With this in mind, we can come back to Descartes and notice the oddness of the idea that I only know the inner life of others inferentially. It is easy to think that we can never really come to know what another person thinks or feels because we can only think our own thoughts and feel our own feelings, not those of someone else—it is easy because this is still the dominant picture today. However, if someone is bleeding and screaming in front of me, it would be extremely odd to say that only inferentially do I know that she is suffering. This would be largely unintelligible as a human reaction (it would be more intelligible as the reaction of a visitor from Mars).

What if this encapsulation in our own mind is not a universal condition, as it claims to be, but a quirk? What if this perspective that replaces empathy with inference is not a sound account of how we understand the world and others, but an ethical handicap of Descartes himself? “[I]f I look out of the window and see men crossing the square, (…) I normally say that I see the men themselves (…). Yet do I see any more than hats and coats which conceal automatons?” (Descartes 1986, 26). When our attitude towards others and their inner life is sceptical, doubting their humanity is a merely logical conclusion: how do I know that they are not automatons? This dehumanizing point of view is the first step towards segregating and eventually subjugating and annihilating someone. I am sure that Descartes did not have any of this in mind—just as the best anarchist is a banker, as Fernando Pessoa wittily suggests, those who have more power are those who least think about it. And so, the counterpart to the visionary conception of self-knowledge put forward by minority thinking would be a conception of power and privilege as ethical and cognitive blindness.

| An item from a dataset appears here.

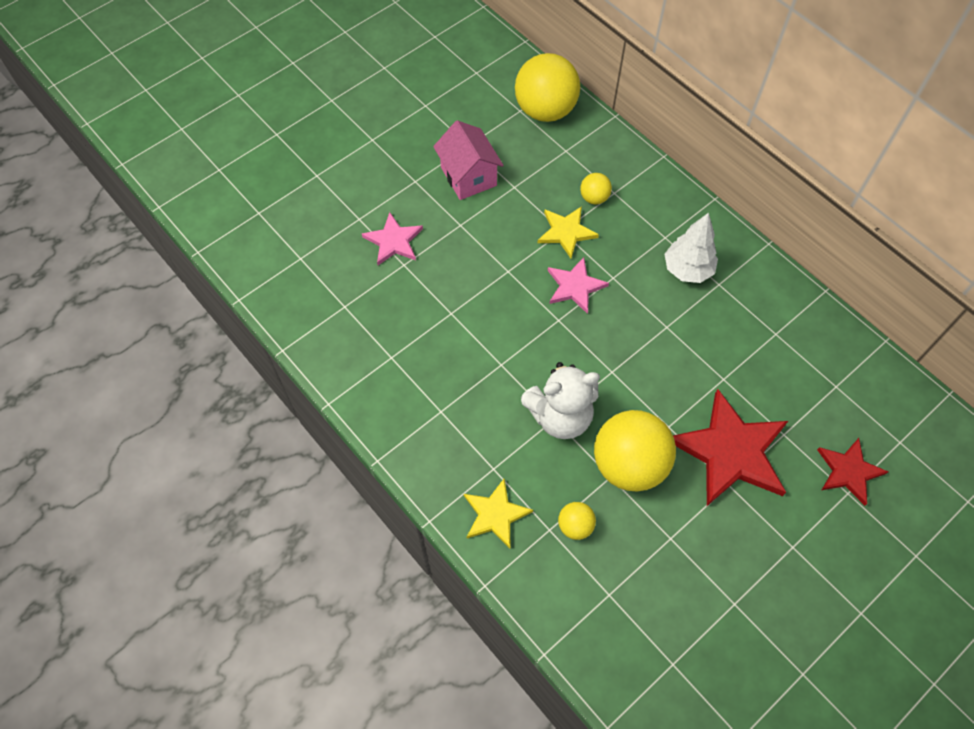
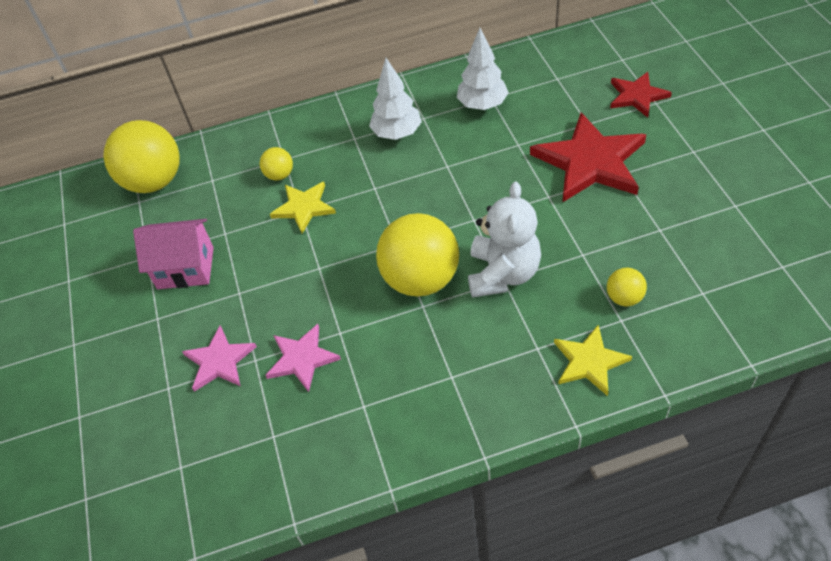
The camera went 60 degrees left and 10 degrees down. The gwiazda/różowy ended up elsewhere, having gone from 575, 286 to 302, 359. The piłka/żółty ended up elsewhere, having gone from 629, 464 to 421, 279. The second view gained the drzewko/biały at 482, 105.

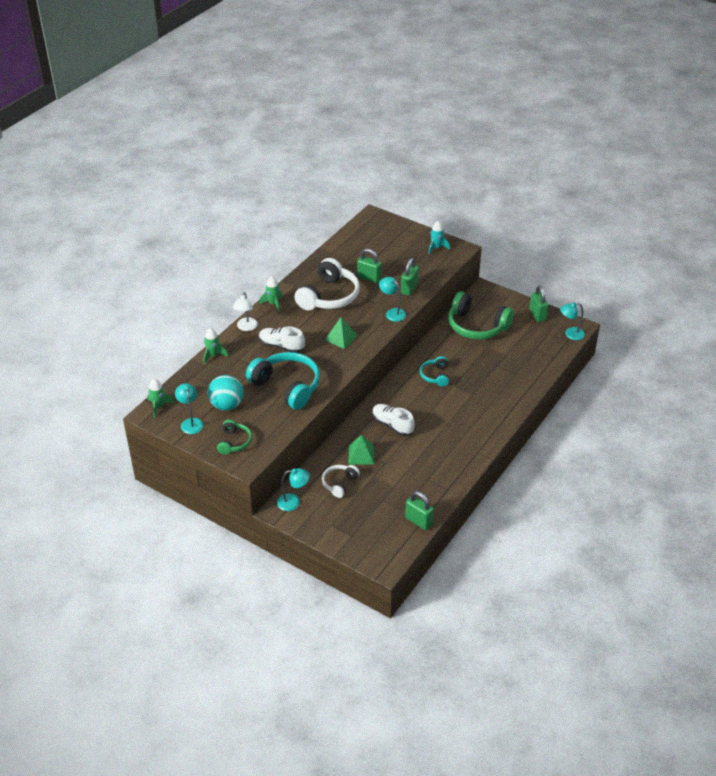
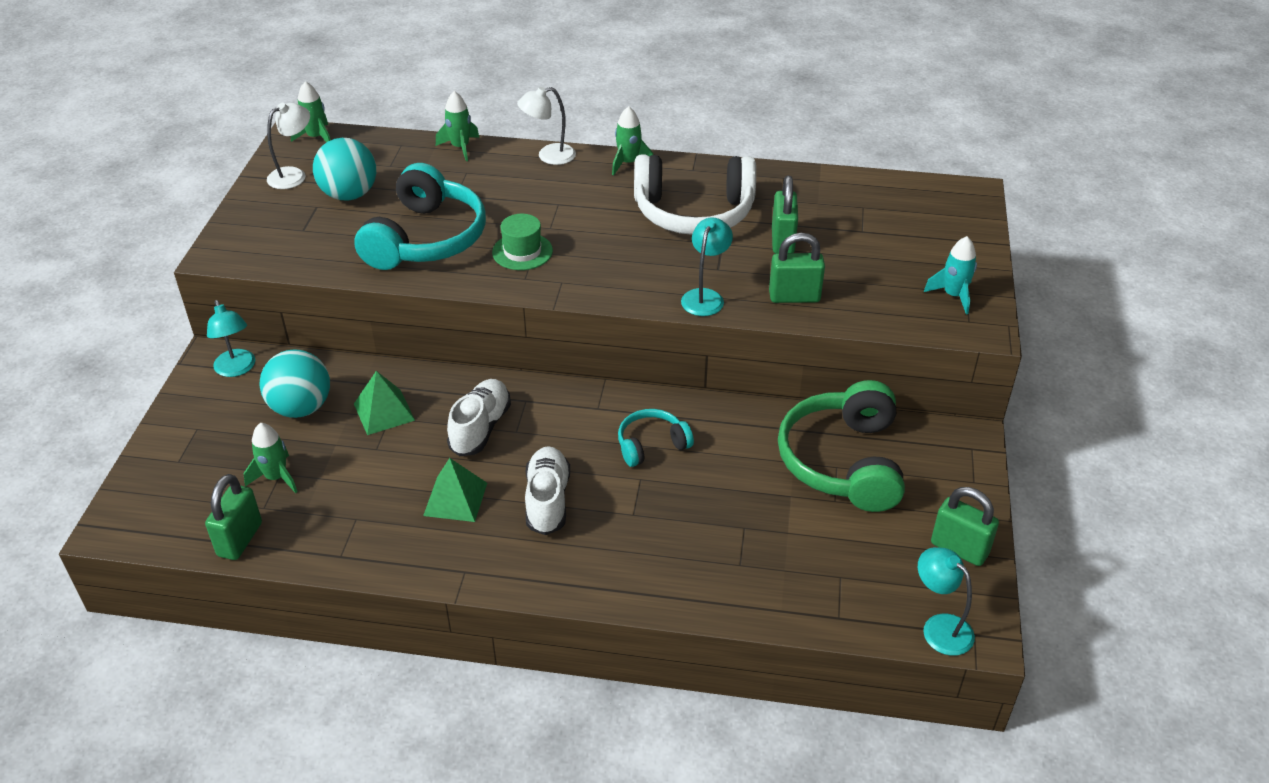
The camera went 65 degrees right and 0 degrees up. What was the lampka/turkusowy at 191, 422 turned into the lampka/biały at 293, 175. The second view lost the słuchawki/zielony at 234, 442. The but/biały ended up elsewhere, having gone from 281, 346 to 547, 500. Where the słuchawki/biały stood at 339, 483, the piłka/turkusowy came to stand at 301, 407. The piramida/zielony ended up elsewhere, having gone from 341, 338 to 455, 499. The kłódka/zielony at 537, 315 ended up facing another way, 75 degrees clockwise from before. The second view gained the rakieta/zielony at 276, 477. The second view gained the kapelusz/zielony at 522, 251.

[1] We might as well say, conversely, that men are looking-glasses reflecting the figure of woman at half its natural size. 

 

Bibliography

Descartes, René. Meditations on First Philosophy (trans. and ed. John Cottingham). Cambridge: Cambridge University Press, 1986.

hooks, bell. Feminist Theory: From Margin to Center. Boston, Mass.: South End Press, 1984.

Woolf, Virginia. A Room of One’s Own (eds. David Bradshaw and Stuart N. Clarke). Chichester, West Sussex: John Wiley & Sons, 2015 (1929).